大家轰轰烈烈的送走了包公大队,军训就算正式结束。周一,许呦来到教室,她是一班,重点班,借用某位校领导人的语录,他们就是重点大学的预备队。
不过许呦发现,这预备队心可不怎么齐。一中历年来都有初中直升校本部的传统,只有重点班会破格招收一部分像许呦这样成绩拔尖的外校生。许呦知道,在班里那些“本地土著”的眼里,她们这些人是“外来户”。
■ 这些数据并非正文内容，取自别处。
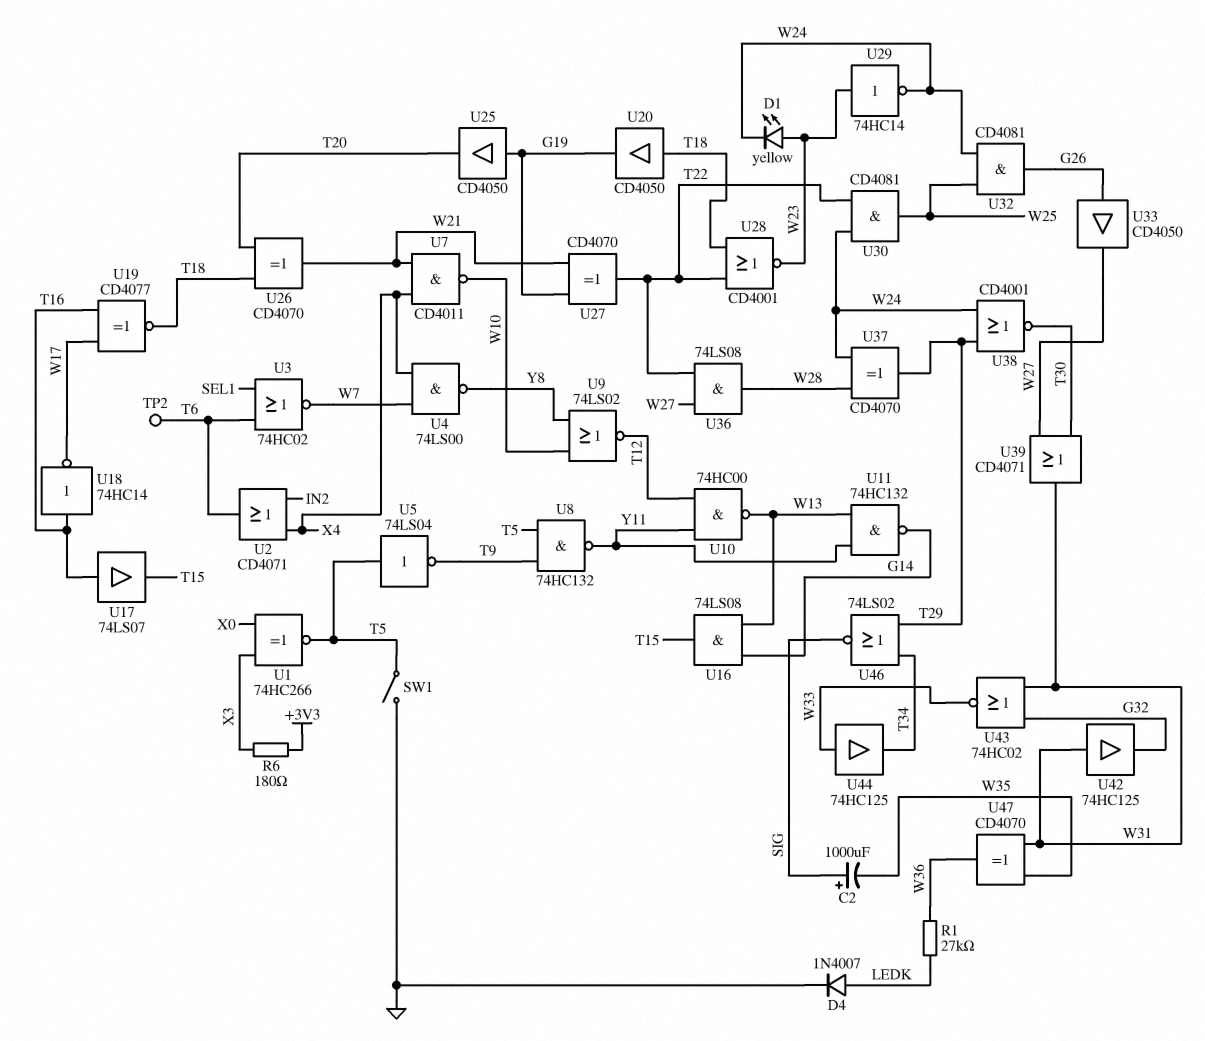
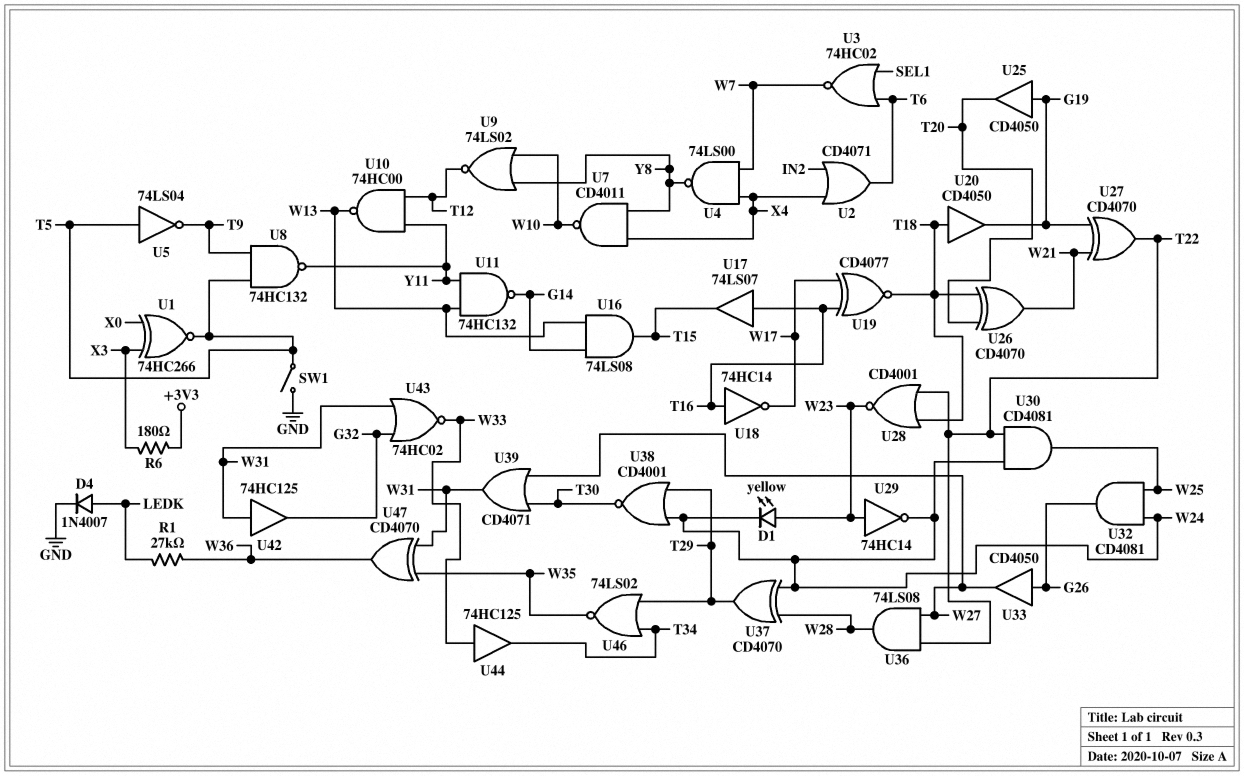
C2: 1000uF (plus SIG, minus W35) -> none
TP2: test point (T6) -> none
U7: NAND CD4011 (in W21, in X4, out W10) -> NAND CD4011 (in X4, in Y8, out W10)
U46: NOR 74LS02 (in T29, in T34, out SIG) -> NOR 74LS02 (in T29, in T34, out W35)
在一个新鲜的班级里,本地土著们很快组成了自己的小圈子。外校生们则因为分别来自不同的地方,开始大多独来独往,接着各种小圈子也出现了。
这个年纪的孩子,都急于撕下‘幼稚’‘不成熟’之类的标签儿,大家自以为是的模仿着成人世界的游戏规则,懵懵懂懂的以为找到了‘长大’的正确打开方式,却不知无心的言语最是伤人,无形的孤立最是害群。
当然那时的许呦还没有领会到这些,新环境对她的影响并不大,她本就在人际关系上懒散又疏离,无忌说她这叫外冷内热,她笑笑不置可否。她有属于自己的交友准则,谁对她好,她就对谁好,这种小孩过家家时培养出来的观念她始终坚守着。所以在这种藩镇割据的场面下,许呦像是一个异类,自立山头,怡然自得。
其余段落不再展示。